8 thoughts on “Cancer Cachexia: Might This Molecule Hold the Key?

  1. Dr Collins,
    I’m a hospice nurse in Los Angeles. I want to thank you for writing this article about cancer cachexia. I think cachexia is a milestone that humans normally develop when facing a life-threatening illness. Cachexia is one of a constellation of conditions to alert patients and loved ones and health care providers that hospice/palliative referral may be appropriate. Cachexia, sarcopenia appear later in life and may signal arrival of final stages of human growth and development including death. Hospice patients today weigh 93 Lbs and Ht 70″ and BMI 13 at time of first Hospice/Palliative referral after over four years of surgical, chemotherapy, radiotherapy cancer treatment. Rather than trying to eliminate the presence of cachexia perhaps we could embrace the process through continued research and greater understanding allowing compassion and celebration of life well lived to enter the health care team paradigm.

  2. I read so much about cancer fighting in the last days. It is surprising me that there are so many ways scientists achieve their goal in fighting cancer! Nevertheless, none of them seem to be ready for global market. Let us go on hoping for at least one method to be successful.

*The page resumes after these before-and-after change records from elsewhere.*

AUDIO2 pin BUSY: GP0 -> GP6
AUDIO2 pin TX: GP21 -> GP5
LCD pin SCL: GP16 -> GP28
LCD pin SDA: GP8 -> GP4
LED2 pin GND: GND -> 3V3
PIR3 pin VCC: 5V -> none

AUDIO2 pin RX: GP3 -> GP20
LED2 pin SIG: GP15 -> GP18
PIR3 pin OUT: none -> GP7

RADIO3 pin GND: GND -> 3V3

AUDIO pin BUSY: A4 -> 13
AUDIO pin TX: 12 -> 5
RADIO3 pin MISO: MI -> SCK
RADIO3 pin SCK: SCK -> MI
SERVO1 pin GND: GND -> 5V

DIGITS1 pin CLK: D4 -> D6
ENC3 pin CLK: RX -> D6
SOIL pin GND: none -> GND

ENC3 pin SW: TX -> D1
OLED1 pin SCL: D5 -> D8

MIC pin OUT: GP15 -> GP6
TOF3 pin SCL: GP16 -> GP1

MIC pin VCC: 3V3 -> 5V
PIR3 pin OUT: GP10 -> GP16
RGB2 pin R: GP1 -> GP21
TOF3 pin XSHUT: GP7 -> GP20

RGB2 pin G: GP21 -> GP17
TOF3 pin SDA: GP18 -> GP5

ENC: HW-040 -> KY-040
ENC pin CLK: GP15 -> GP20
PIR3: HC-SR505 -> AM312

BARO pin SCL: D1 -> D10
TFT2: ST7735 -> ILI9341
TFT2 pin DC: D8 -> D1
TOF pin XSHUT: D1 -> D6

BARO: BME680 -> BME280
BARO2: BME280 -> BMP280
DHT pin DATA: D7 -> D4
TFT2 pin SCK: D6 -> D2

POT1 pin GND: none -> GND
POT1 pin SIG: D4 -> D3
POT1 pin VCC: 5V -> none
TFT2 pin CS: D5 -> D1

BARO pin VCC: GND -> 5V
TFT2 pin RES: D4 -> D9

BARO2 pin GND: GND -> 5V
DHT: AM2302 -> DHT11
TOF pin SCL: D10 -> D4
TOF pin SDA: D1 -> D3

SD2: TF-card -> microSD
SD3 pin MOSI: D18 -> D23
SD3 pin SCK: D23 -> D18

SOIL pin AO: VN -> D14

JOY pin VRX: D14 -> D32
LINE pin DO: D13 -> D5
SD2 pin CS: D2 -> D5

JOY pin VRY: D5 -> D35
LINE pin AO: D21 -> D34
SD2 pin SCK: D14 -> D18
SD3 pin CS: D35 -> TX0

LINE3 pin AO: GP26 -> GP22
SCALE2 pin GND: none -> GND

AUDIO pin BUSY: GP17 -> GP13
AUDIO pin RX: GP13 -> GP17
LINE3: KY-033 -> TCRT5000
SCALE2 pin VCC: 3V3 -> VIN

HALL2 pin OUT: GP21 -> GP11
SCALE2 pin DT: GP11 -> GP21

  3. As always, another to-the-point article in NIH director’s blog. Thank you, Dr Collins. Indeed, fascinating findings–opening new pathways to treating patients with cachexia, possibly not just in cancer patients. Perhaps even leaving hope for obesity if this so-called factor X is at some point identified.

  4. Dr. Collins,

    PLEASE direct me to any resources that may be currently addressing preventing cachexia in cancer patients. My 34-year-old nephew has PMP cancer and he is painfully (literally) awaiting CRS & HIPEC surgery … He was strong, and lean but muscular, and now he is wasting, except for the mucinous build up in his abdominal cavity that is so heavy and painfully pressing on his organs. It is horrible. He is drinking ensure, soft soups, etc., but has to be so careful not to get an obstruction. Please forward this to anyone … that can help. Even recipes. THANK YOU.

    • Hello Marilyn,
      My name is Candace Maynard with the National Cancer Institute’s Cancer Information Service. We are sorry to hear about what your family is facing and will be following up with you directly via email with some information that we hope you will find helpful.

      • For others who may be looking for information related to this topic, NCI’s PDQ® Supportive Care Summary for Health Professionals on Nutrition in Cancer Care discusses nutrition assessment and methods for maintaining nutrition in cancer patients at http://www.cancer.gov/cancertopics/pdq/supportivecare/nutrition/HealthProfessional/page1/AllPages

        Screening and nutrition assessment should be interdisciplinary; the healthcare team (e.g., physicians, nurses, registered dietitians, social workers, psychologists) should all be involved in nutritional management throughout the continuum of cancer care.
        The Academy of Nutrition and Dietetics website offers information, resources and a listing of registered dietitians, which can be accessed at http://www.eatright.org/programs/rdnfinder/

  5. This new research on cachexia looks very promising. I hope these new findings lead to newer life saving and cost effective treatments for cachexia, cardiovascular and kidney diseases.